In 1814, Mason again witnessed an act of British aggression. This time from the tower of the Lighthouse, during the War of 1812, Mason watched a naval battle between American gunboats and the British frigate Acosta. Mason remained the keeper until his death in 1841. The Masons had added to the original wood frame constructed keeper's house and according to an 1838 report, the house contained 23 rooms. In 1867 the United States Congress allocated funds to renovate the tower and replace the keeper's home stating the house was beyond repair. The tower was extensively renovated and the wooden spiral stairs and windows were replaced with cast-iron versions. The old dwelling was replaced with a new brick dwelling and the old lumber used to build a barn, shed and outhouse.

Deactivation[edit]

No longer considered necessary, the Sands Point Lighthouse was deactivated on October 31, 1894. The Lighthouse was quickly reactivated in response to massive local opposition.
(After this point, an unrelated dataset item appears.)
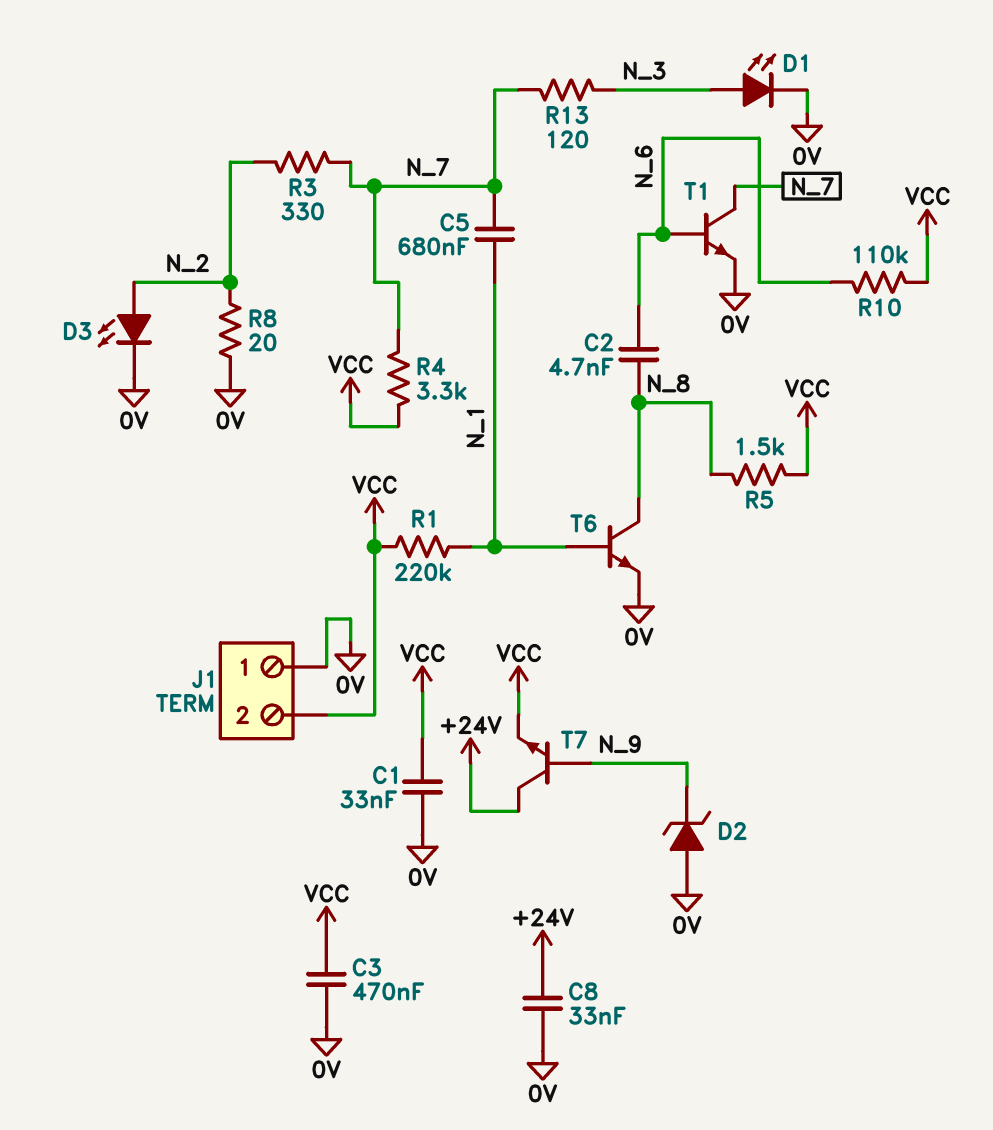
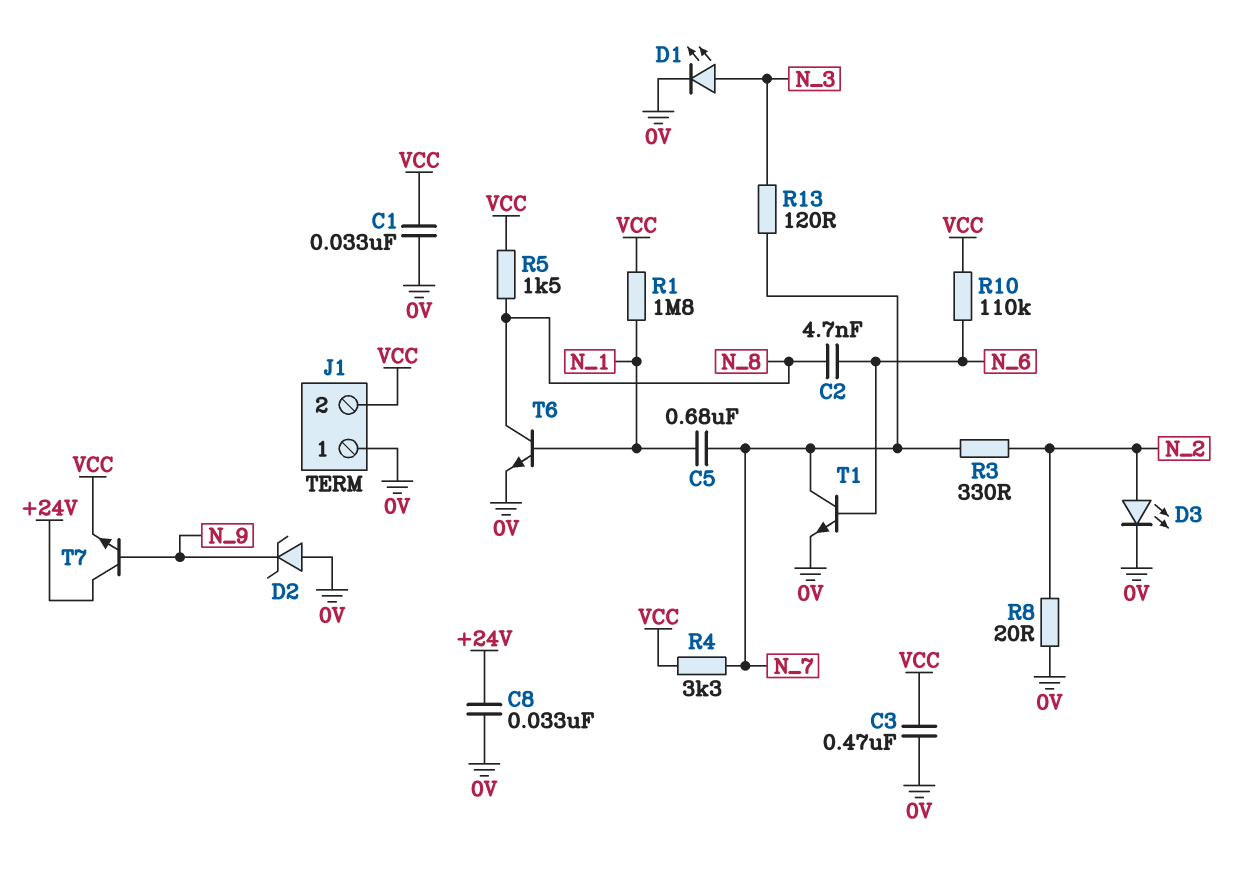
R1: 220k (N_1, VCC) -> 1.8M (N_1, VCC)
In December 1922, the Lighthouse was officially deactivated and the light and lantern room were removed from the tower. The beacon was moved to an automated steel skeleton tower located offshore at the end of Sands Point. New York State Governor Alfred E. Smith tried to acquire the land to be used as a state park, but was unsuccessful, and in February 1924, socialite Alva Belmont purchased the property at auction for $100,000. Belmont had built a large mansion, Beacon Towers, in 1917 on the plot of land next to the lighthouse. In 1927, the property and lighthouse was again sold, this time to William Randolph Hearst for $400,000. The Hearsts lived in the keeper's house and used the mansion for guests. In 1940, he put the property up for sale, and after being unable to find a buyer, surrendered the property to a New York bank to satisfy the mortgage. Also unable to find a buyer for the property, the Bank began to sell parts of the mansion and demolishing it. The property was later sold to a realtor who divided it into 1-acre (0.40 ha) lots and build the private residential development that stands there today.

Landmark[edit]

The Lighthouse has remained in private ownership. On October 27, 1992, the Village of Sands Point and the Landmarks Commission designated the Lighthouse as a village landmark. Over the years, the Lighthouse has been damaged by erosion and by storms. A number of protection methods have also been built, destroyed and rebuilt. The original lighthouse and keeper's house remain in good shape and well preserved by its private owners. Currently, the only view of the lighthouse for visitors is from the water. Today, a skeletal light tower sitting off the Sands Point shore serves the same purpose as the original Lighthouse. On a clear day when approaching the light from the north, the New York City skyline can be seen.